TITLE:
A Spatial-Nonparametric Approach for Prediction of Claim Frequency in Motor Insurance
AUTHORS:
Gideon Kipngetich, Ananda Kube, Thomas Mageto
KEYWORDS:
Nonparametric, SAR, Smoothing Spline, Claims, CIC, Spatial
JOURNAL NAME:
Open Journal of Statistics,
Vol.11 No.4,
August
13,
2021
ABSTRACT: Spatial modeling has
largely been applied in epidemiology and disease modeling. Different methods
such as Generalized linear models (GLMs) have been made available to prediction
of the claim frequencies.
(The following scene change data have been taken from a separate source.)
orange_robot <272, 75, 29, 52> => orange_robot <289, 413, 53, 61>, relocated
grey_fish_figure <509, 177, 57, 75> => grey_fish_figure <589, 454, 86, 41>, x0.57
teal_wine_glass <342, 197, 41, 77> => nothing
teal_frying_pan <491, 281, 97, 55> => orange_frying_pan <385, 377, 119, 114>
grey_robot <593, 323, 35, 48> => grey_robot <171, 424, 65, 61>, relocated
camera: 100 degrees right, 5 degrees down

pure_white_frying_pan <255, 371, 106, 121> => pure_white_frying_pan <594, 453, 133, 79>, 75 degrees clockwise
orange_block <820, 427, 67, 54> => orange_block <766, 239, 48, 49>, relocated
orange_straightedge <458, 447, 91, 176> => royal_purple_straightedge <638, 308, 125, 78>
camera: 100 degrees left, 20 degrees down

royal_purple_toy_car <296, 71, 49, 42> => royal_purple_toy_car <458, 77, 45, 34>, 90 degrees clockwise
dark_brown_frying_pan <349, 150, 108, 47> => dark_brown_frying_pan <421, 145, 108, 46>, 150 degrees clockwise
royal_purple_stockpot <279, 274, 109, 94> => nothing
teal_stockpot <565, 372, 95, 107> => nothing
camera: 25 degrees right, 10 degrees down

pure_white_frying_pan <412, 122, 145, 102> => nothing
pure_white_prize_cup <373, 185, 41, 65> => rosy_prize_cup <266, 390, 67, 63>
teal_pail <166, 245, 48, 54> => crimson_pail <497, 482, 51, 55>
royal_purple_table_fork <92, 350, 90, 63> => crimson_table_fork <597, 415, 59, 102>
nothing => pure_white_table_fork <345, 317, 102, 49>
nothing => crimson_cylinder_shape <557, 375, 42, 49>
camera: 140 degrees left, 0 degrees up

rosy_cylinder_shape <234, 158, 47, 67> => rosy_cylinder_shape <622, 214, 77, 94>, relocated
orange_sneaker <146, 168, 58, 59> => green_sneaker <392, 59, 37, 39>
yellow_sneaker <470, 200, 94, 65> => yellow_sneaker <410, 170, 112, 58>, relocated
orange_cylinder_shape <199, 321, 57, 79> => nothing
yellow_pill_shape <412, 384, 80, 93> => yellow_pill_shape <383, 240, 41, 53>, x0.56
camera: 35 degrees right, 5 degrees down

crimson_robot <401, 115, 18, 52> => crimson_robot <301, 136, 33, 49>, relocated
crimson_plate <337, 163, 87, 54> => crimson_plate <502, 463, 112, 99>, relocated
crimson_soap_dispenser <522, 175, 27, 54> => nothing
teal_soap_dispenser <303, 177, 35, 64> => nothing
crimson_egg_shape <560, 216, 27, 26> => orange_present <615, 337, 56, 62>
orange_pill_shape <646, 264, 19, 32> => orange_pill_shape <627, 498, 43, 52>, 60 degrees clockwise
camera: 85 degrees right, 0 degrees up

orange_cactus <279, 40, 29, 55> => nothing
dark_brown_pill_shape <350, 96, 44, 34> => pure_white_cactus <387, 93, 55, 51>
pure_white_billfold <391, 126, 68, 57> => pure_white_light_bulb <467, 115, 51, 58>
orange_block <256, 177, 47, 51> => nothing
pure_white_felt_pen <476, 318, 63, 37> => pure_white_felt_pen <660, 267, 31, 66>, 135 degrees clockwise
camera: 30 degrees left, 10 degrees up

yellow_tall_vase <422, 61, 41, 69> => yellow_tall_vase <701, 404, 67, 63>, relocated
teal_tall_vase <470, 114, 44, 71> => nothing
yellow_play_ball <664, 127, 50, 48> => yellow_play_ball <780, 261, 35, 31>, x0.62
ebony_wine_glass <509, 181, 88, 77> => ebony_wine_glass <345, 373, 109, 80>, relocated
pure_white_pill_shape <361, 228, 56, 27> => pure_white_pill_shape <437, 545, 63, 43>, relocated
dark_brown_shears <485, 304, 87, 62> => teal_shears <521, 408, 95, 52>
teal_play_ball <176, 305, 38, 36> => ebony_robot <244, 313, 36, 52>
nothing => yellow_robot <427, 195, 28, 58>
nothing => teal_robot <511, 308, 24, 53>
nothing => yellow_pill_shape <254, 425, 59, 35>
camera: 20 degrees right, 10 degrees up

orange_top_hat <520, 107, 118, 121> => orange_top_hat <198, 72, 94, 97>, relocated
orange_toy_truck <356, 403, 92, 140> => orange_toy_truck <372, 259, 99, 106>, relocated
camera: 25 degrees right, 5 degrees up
However, due to heterogeneity nature of policies, the
methods do not generate precise and accurate claim frequencies predictions;
these parametric statistical methods extensively depend on limiting assumptions
(linearity, normality, independence among predictor variables, and a
pre-existing functional form relating the criterion variable and predictive
variables). This study investigates how to derive a spatial nonparametric model
estimator based on smoothing Spline for predicting claim frequencies. The
simulation results showed that the proposed estimator is efficient for
prediction of claim frequencies than the kernel based counterpart. The
estimator derived was applied to a sample of 6500 observations obtained from
Cooperative Insurance Company, Kenya for the period of 2018-2020 and the
results showed that the proposed method performs better than the kernel based counterpart. It is
worth noting that inclusion of the spatial effects significantly improves the
estimator prediction of claim frequency.